Post by anupam » Fri Jun 06, 2003 11:43 am

Code: Select all

here is the modified code check it please..
#include<stdio.h>
#define N 110
#define INF 11000
int a[N][N],p[N][N],c[N][N],n,l,m,w[N],b[N][N];
int plus(int a,int b)
{
	if(a==INF || b==INF) return INF;
	return a+b;
}
void ini()
{
	int i,j,k;
	for(i=0;i<n;i++) for(j=0;j<n;j++) b[i][j]=a[i][j];
	for(i=0;i<m;i++) for(j=0;j<w[i];j++) for(k=0;k<n;k++) b[c[i][j]][k]=b[k][c[i][j]]=INF;
}
void fws()
{
	int i,j,k;
	for(k=0;k<n;k++) for(i=0;i<n;i++) for(j=0;j<n;j++)

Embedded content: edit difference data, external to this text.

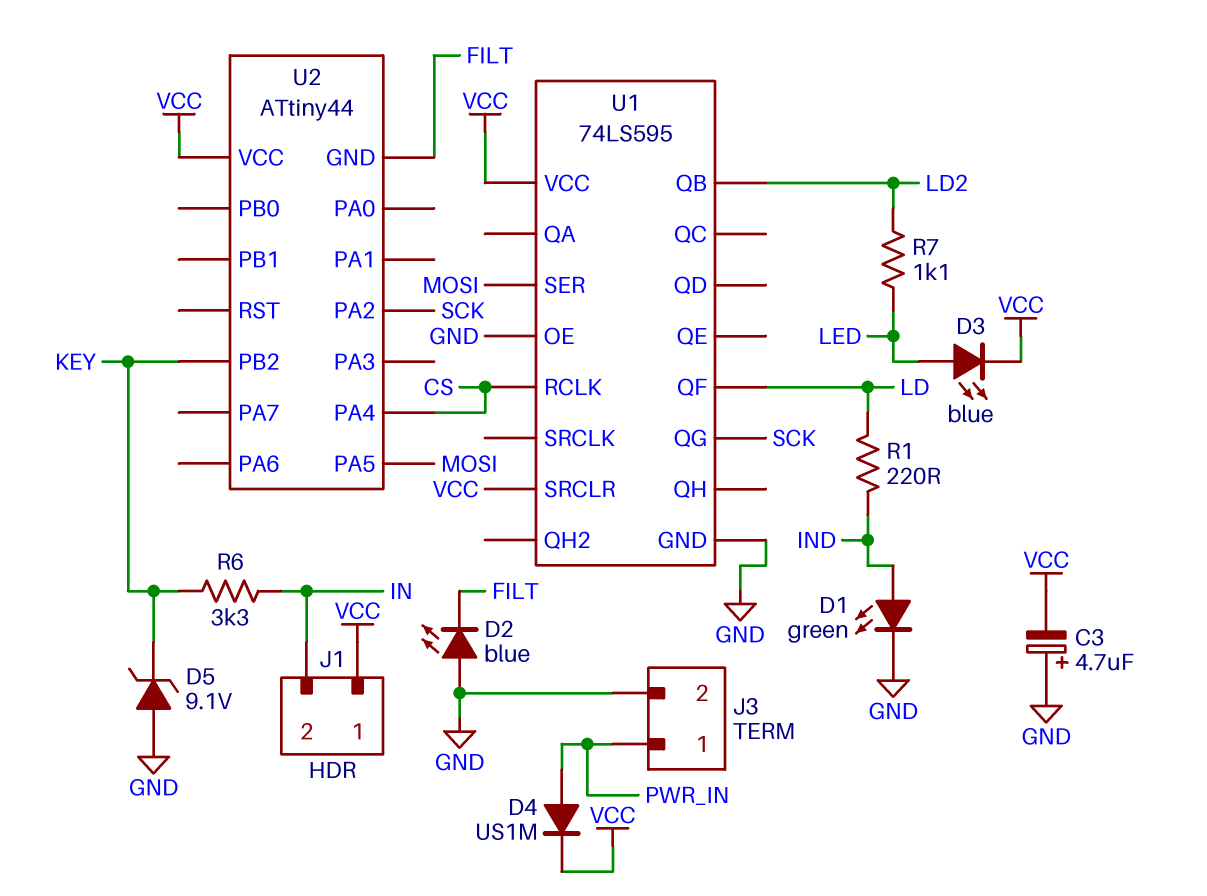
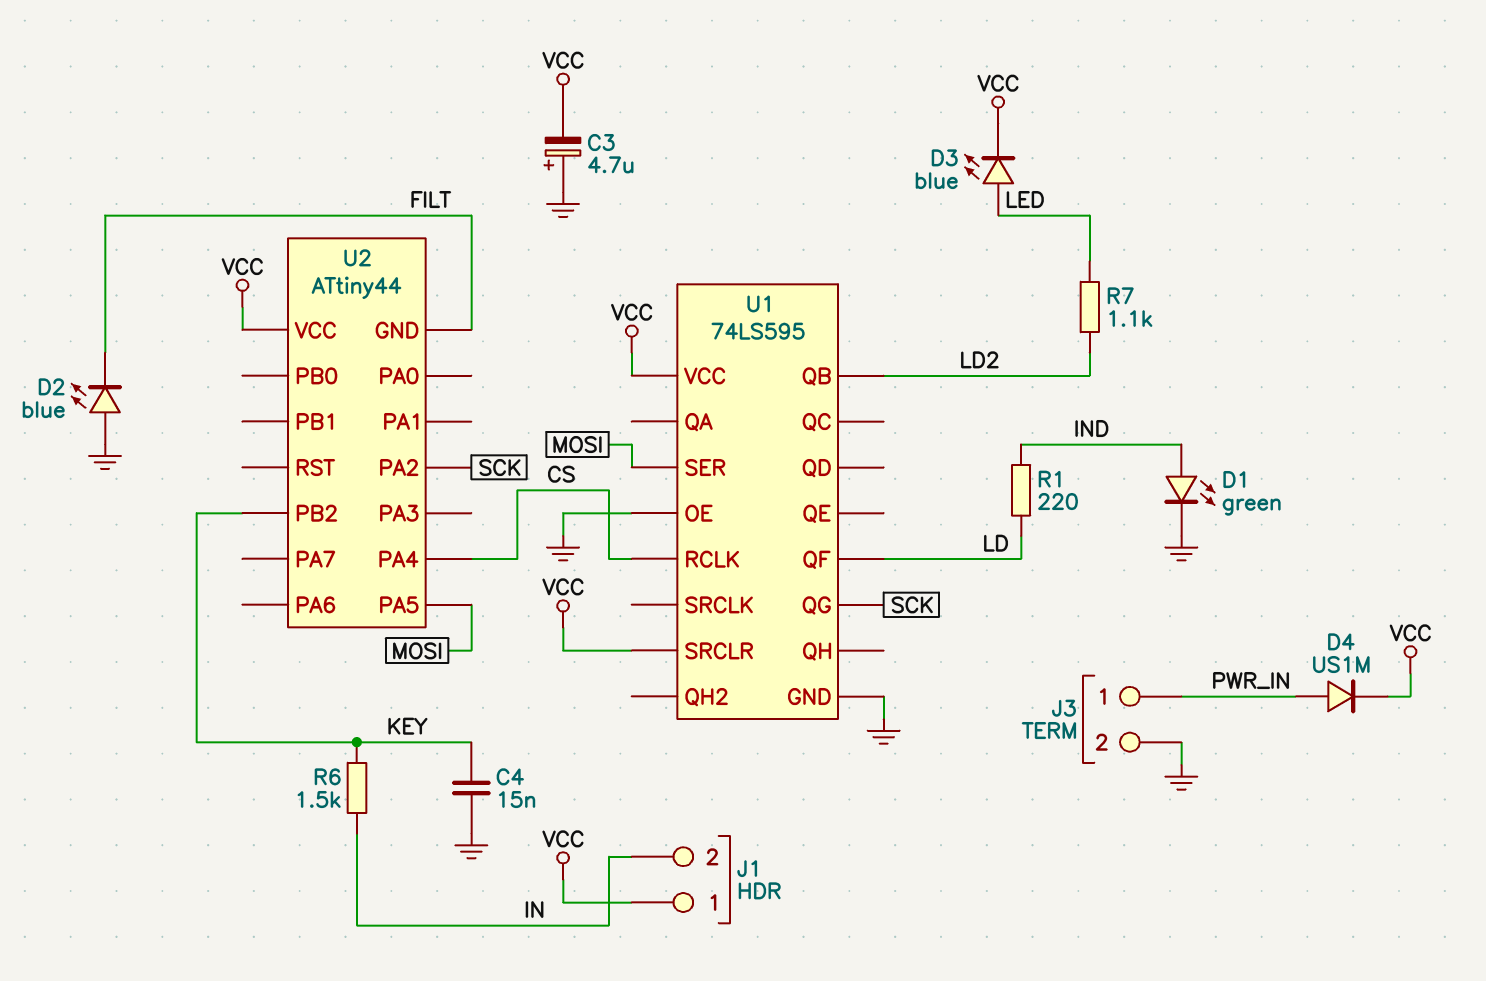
C4: none -> 15nF (GND, KEY)
D5: zener 9.1V (A GND, K KEY) -> none
R6: 3.3k (IN, KEY) -> 1.5k (IN, KEY)

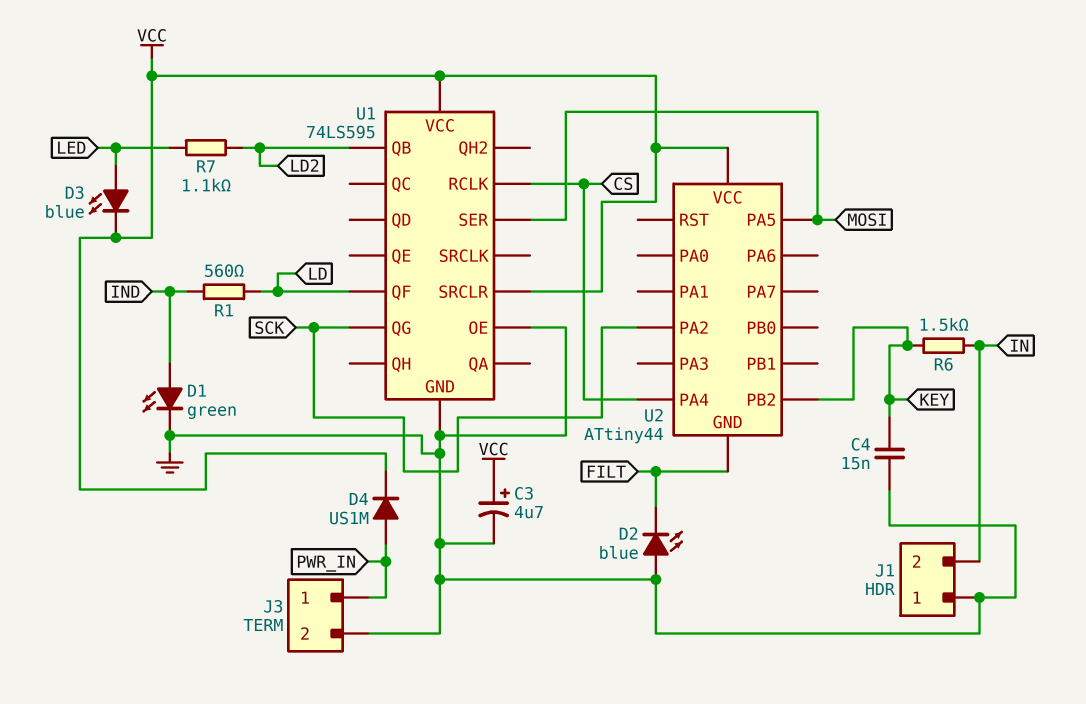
C3: 4.7uF (plus GND, minus VCC) -> 4.7uF (plus VCC, minus GND)
J1 pin 1: VCC -> GND
R1: 220 (IND, LD) -> 560 (IND, LD)

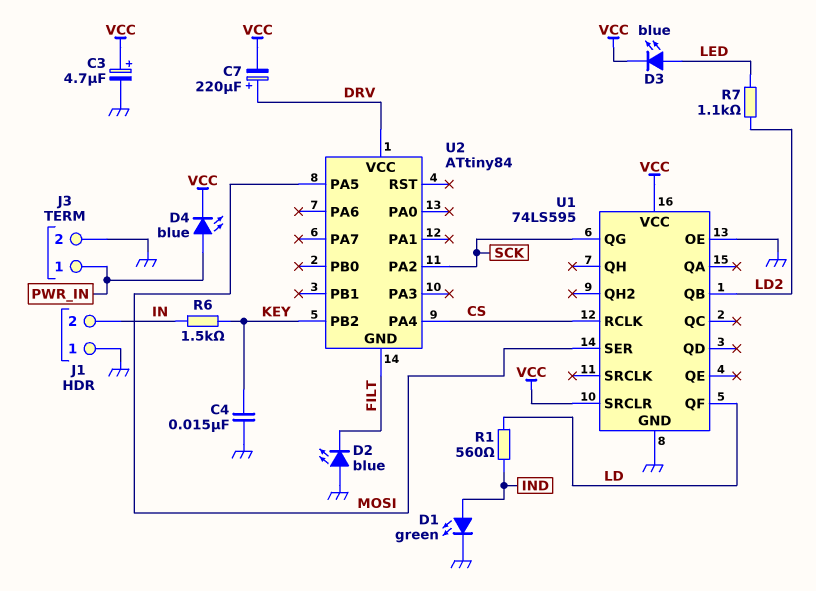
C7: none -> 220uF (plus DRV, minus VCC)
D4: diode US1M (A PWR_IN, K VCC) -> LED blue (A PWR_IN, K VCC)
U2: ATtiny44 -> ATtiny84
U2 pin VCC: VCC -> DRV

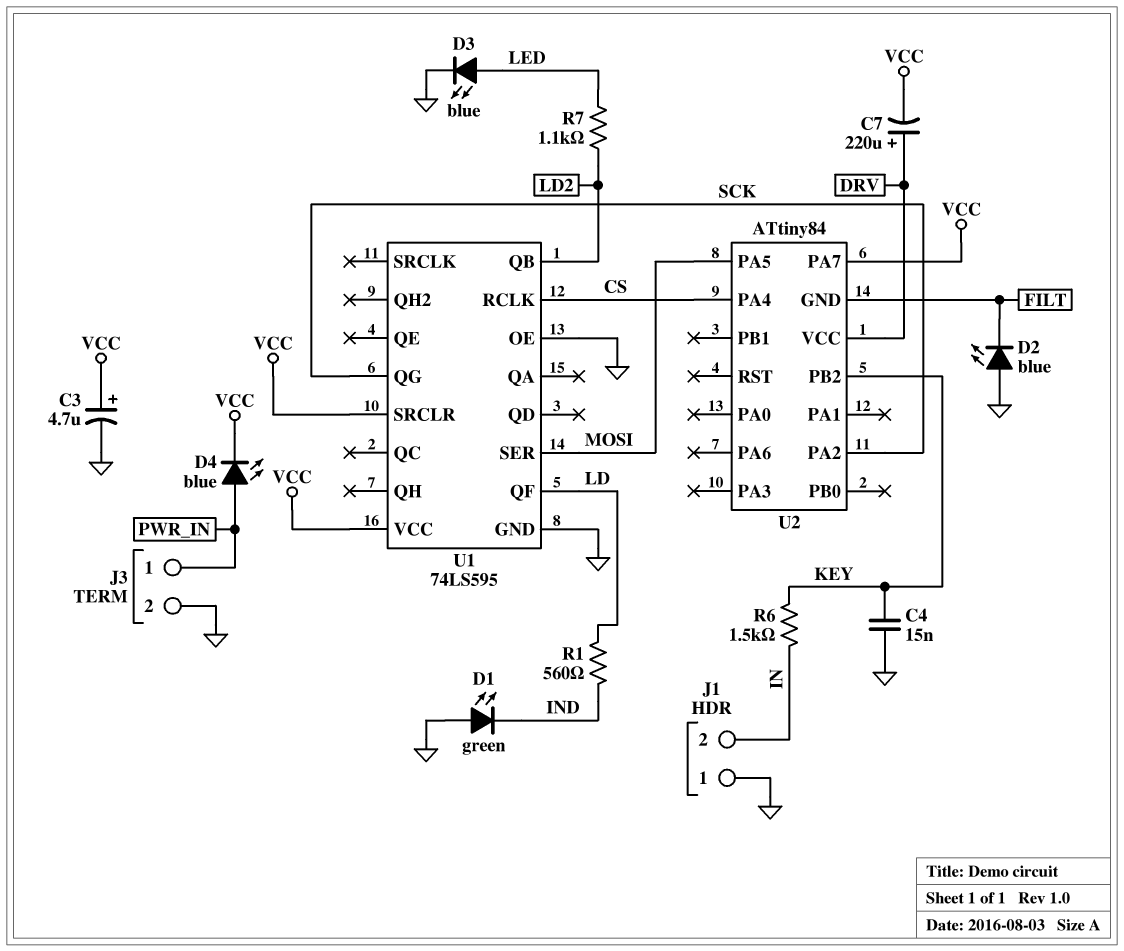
D1: LED green (A IND, K GND) -> LED green (A GND, K IND)
D3: LED blue (A LED, K VCC) -> LED blue (A LED, K GND)
U2 pin PA7: none -> VCC

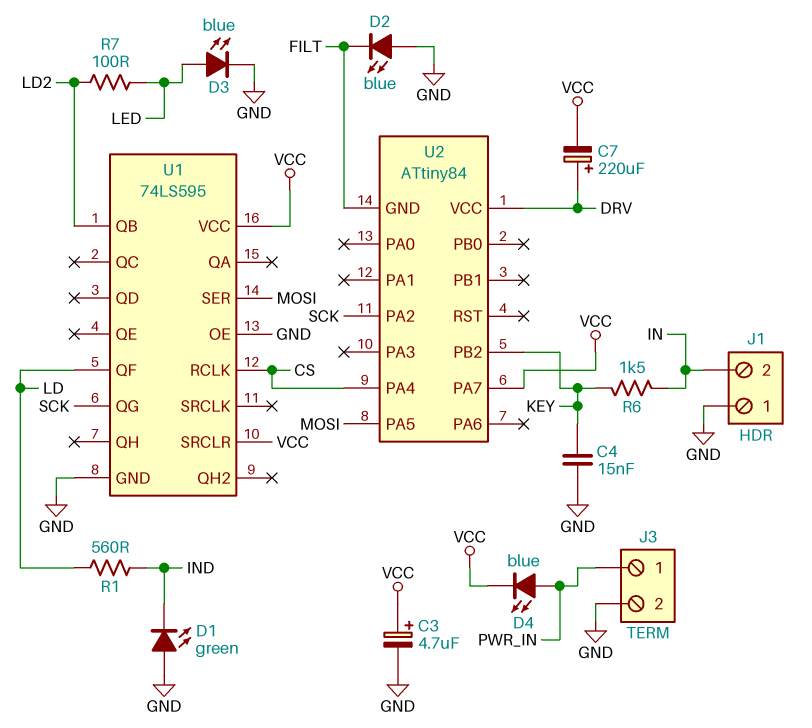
R7: 1.1k (LD2, LED) -> 100 (LD2, LED)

		if(plus(a[i][k],a[k][j])<a[i][j])
			a[i][j]=a[i][k]+a[k][j];
}
void init()
{
	int i,j;
	for(i=0;i<n;i++) for(j=0;j<n;j++) a[i][j]=INF,p[i][j]=i;
	for(i=0;i<n;i++) a[i][i]=0;
}
void print(int i,int j)
{
	if(i!=j) print(i,p[i][j]);
	c[m][l++]=j;
}
void fw()
{
	int i,j,k;
	for(i=0;i<n;i++)for(j=0;j<n;j++)	p[i][j]=i,b[i][j]=a[i][j];
	for(i=0;i<m;i++)
		for(j=0;j<w[i]-1;j++)
			b[c[i][j]][c[i][j+1]]=b[c[i][j+1]][c[i][j]]=INF;
	for(k=0;k<n;k++)
		for(i=0;i<n;i++)
			for(j=0;j<n;j++)
				if(plus(b[i][k],b[k][j])<b[i][j])
				{
					b[i][j]=b[i][k]+b[k][j];
					p[i][j]=p[k][j];
				}
}
main()
{
	freopen("in.txt","r",stdin);
	int r,bs,bd,s,d,src,des,val,i,cost;
	while(scanf("%d%d%d%d%d%d",&n,&r,&bs,&bd,&s,&d)!=EOF)
	{
		init();
		for(i=0;i<r;i++)
		{
			scanf("%d%d%d",&src,&des,&val);
			src--;des--;
			if(src!=des) a[src][des]=a[des][src]=val;
		}
		if(s==bs || s==bd || d==bs || d==bd) {printf("MISSION IMPOSSIBLE.\n");continue;}
		if(s==d){printf("0\n");continue;}
		bs--;bd--;fw();
		cost=b[bs][bd];m=0;
		while(1)
		{
			fw();
			if(b[bs][bd]!=cost) break;
			l=0;print(bs,bd);
/*			for(i=0;i<l;i++) printf("%d ",c[m][i]+1);printf("\n");*/
			w[m]=l;m++;
		}
		s--;d--;
		ini();fws();cost=b[s][d];
		if(cost==INF) printf("MISSION IMPOSSIBLE.\n");
		else printf("%d\n",cost);
	}
	return 0;
}
i think this time i havn't missed anything.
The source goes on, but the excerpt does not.